En sus habituales paseos dominicales, también había conocido unos seres que no eran perros ni personas. Una mañana, vio a uno de esos animalitos escarbando la tierra, y los colores del pequeñín se le hicieron tan tenta­dores que quiso acercarse. Sin embargo, este se asustó tanto que salió corriendo dando unos gritos espantosos. Pensando que era parte del juego, Juancho lo persiguió por toda la finca. Cuando los demás se dieron cuenta comenzaron a corretearlo, gritándole y lanzándole ramas, piedras y cuanta cosa encontraban. Juancho sospechó que había hecho algo malo y se detuvo con el animalito en la boca, dejando un reguero de plumas a su alrededor. Esa fue la primera vez que recibió un castigo.

Así como aprendió a respetar las gallinas, la vida seguía dándole lecciones al cachorro, que ya había crecido considerablemente. Aprendió, por ejemplo, que debía caminar al lado de sus amos en la calle, en lugar de enredarlos con la correa y jalonar a su antojo cada vez que algo le llamaba la atención. Esa lección se la dio un collar que cuando se lo pusie­ron lo hizo sentir muy bonito y elegante. Sin embargo, con cada tirón que daba, el collar se apretaba más alrededor de su cuello, hasta impedirle respirar. También aprendió que los botones de las camisas que colgaban en el patio no eran de comer y que no podía arrancarlos, ni tampoco eran de comer las patas de madera de los muebles, ni los cuadernos y libros que encontraba regados en el cuarto de Juan Carlos. Tampoco podía ladrarles descortésmente a los vecinos del piso de arriba, aunque una vez le hubieran dado una patada. Esto y otras cosas más se las enseñó un periódico enrollado con el que sus amos le golpeaban la cabeza.

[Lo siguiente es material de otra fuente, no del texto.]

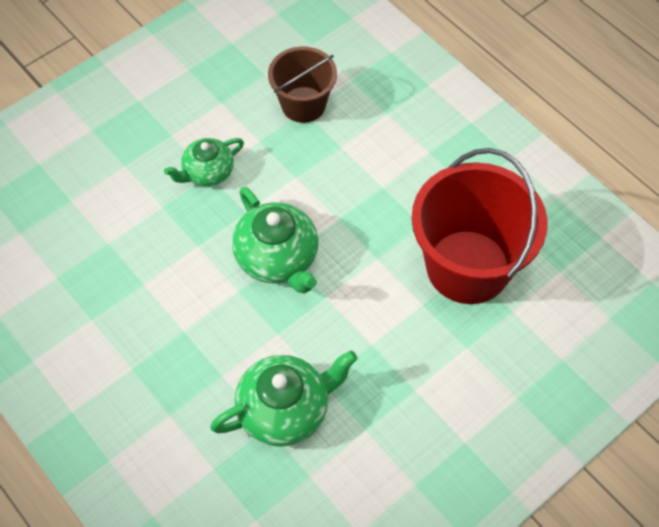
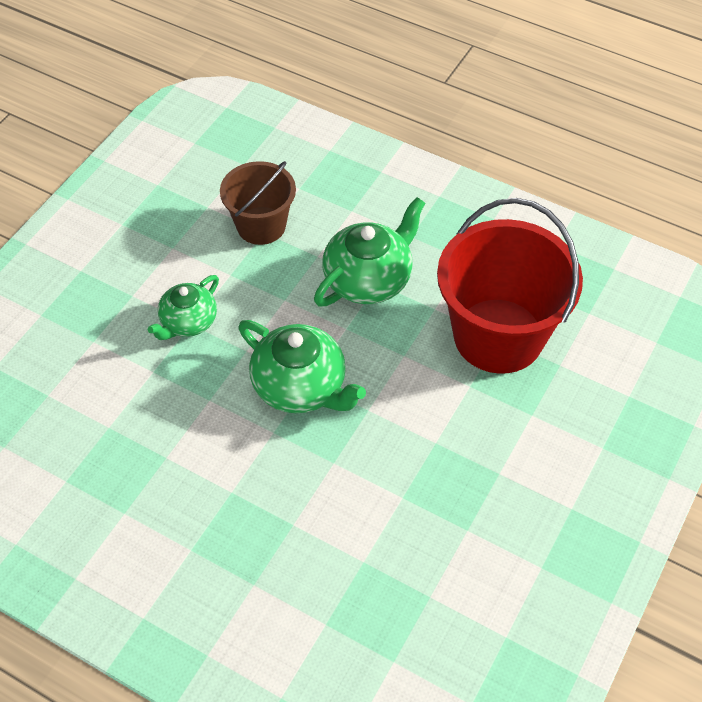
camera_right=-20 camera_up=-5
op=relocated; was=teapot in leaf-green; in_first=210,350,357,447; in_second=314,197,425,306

Se sentía un perro feliz. Ya había cumplido seis meses y tenía todo lo que un cachorro podía desear. Lo sacaban regularmente de paseo, comía deliciosas sopas de avena y los sobrados de los platos. Juanca le dejaba casi todo su almuerzo y, además, le daba muchas golosinas: galletas, bocadillos, salchichas y las pepas de concentrado que terminaban de llenar su barriga.